Things I hope you learn in GLAM School

I’ve just realised that I haven’t blogged for a very long time, so lest you think me moribund, it’s time to start typing. I have a few things I want to say about collections software and the GLAMPeak project, as well as pulling some thoughts together on the Open Government initiative, so there will be some slightly more professional blogposts after this, I promise.

But today, to get the writing process back underway, I’m going to munge together two #GLAMBlogClub topics – hope, and what I wish they’d taught me in GLAM School. It’s been a few years since I was in GLAM school, but not that long since I left teaching. Reading through the blogs, though, reminded me very much of that long distant self, who wrote a letter to her lecturer, the lovely Peter Orlovich, bemoaning the gap between practice and theory. I also wrote one to the WA Museums Australia co-ordinator, Stephen Anstey, when I could not get a job for love or money.  And they basically said this:

It’s just not possible to learn all the things, all the technical details or peculiar ways that people reinvent the wheel, in just three or four, or one or two years. What you can learn, and what we hope you learn, is how to learn.
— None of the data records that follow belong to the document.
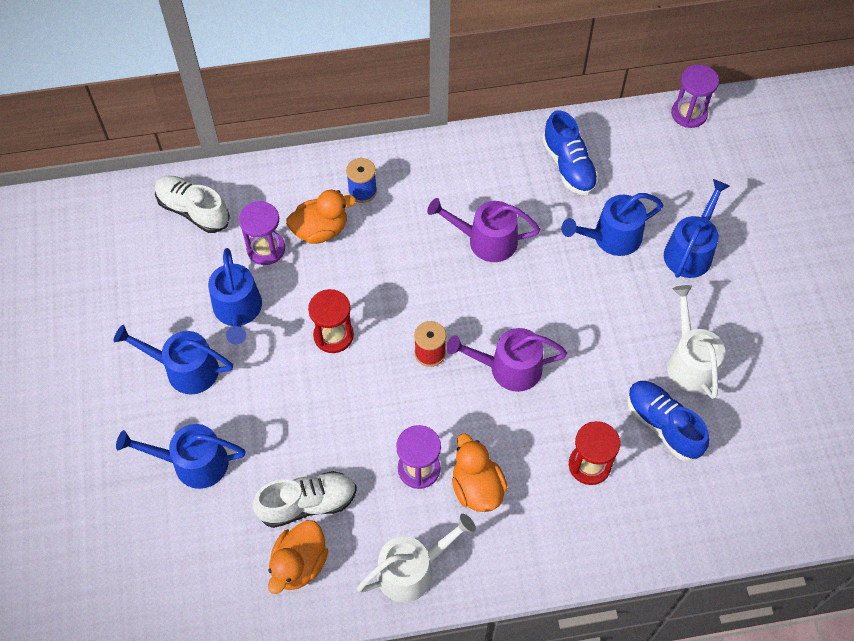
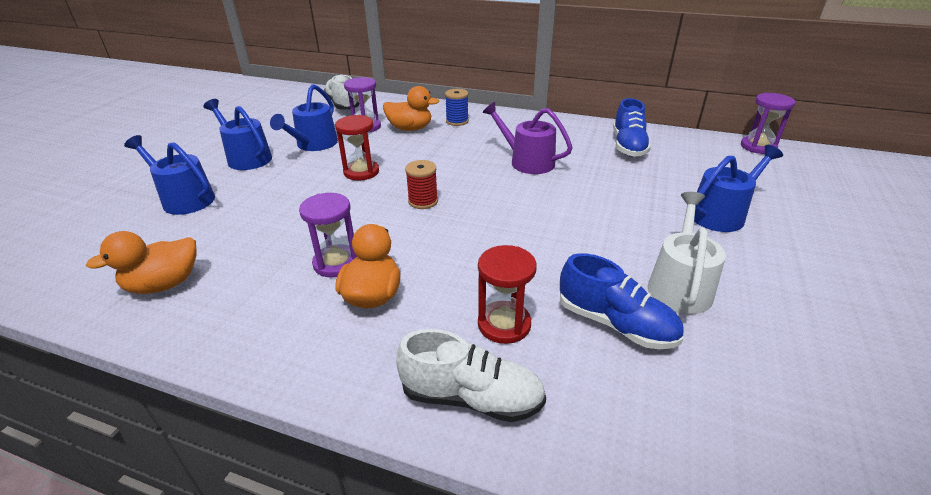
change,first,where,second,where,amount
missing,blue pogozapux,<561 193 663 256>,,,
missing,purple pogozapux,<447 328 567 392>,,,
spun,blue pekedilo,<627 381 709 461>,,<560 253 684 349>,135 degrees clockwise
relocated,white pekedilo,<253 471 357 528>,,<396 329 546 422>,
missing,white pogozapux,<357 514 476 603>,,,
GLAM school should provide you with a fundamental structure for understanding and implementing theory in practical ways.  The basic theoretical foundations for archival or library description, museum collection management or art history will remain, even as new theoretical concepts are added that build on what we know from the past. The way we implement those concepts will depend on our collections, our resources, our own strengths and weaknesses, but if you can learn, you can change, grow and adapt.

Be bold in your choices. GLAM school, like any good school, will have taught you how to read, research and analyse content. It will teach you how to express yourself in a range of communication styles and platforms. The tests and stresses that you experience at GLAM school will help you temper the way you respond to those stresses in the work place.  We can, and do, try to provide experiences and examples in an environment where you are supported to fail, and to try again.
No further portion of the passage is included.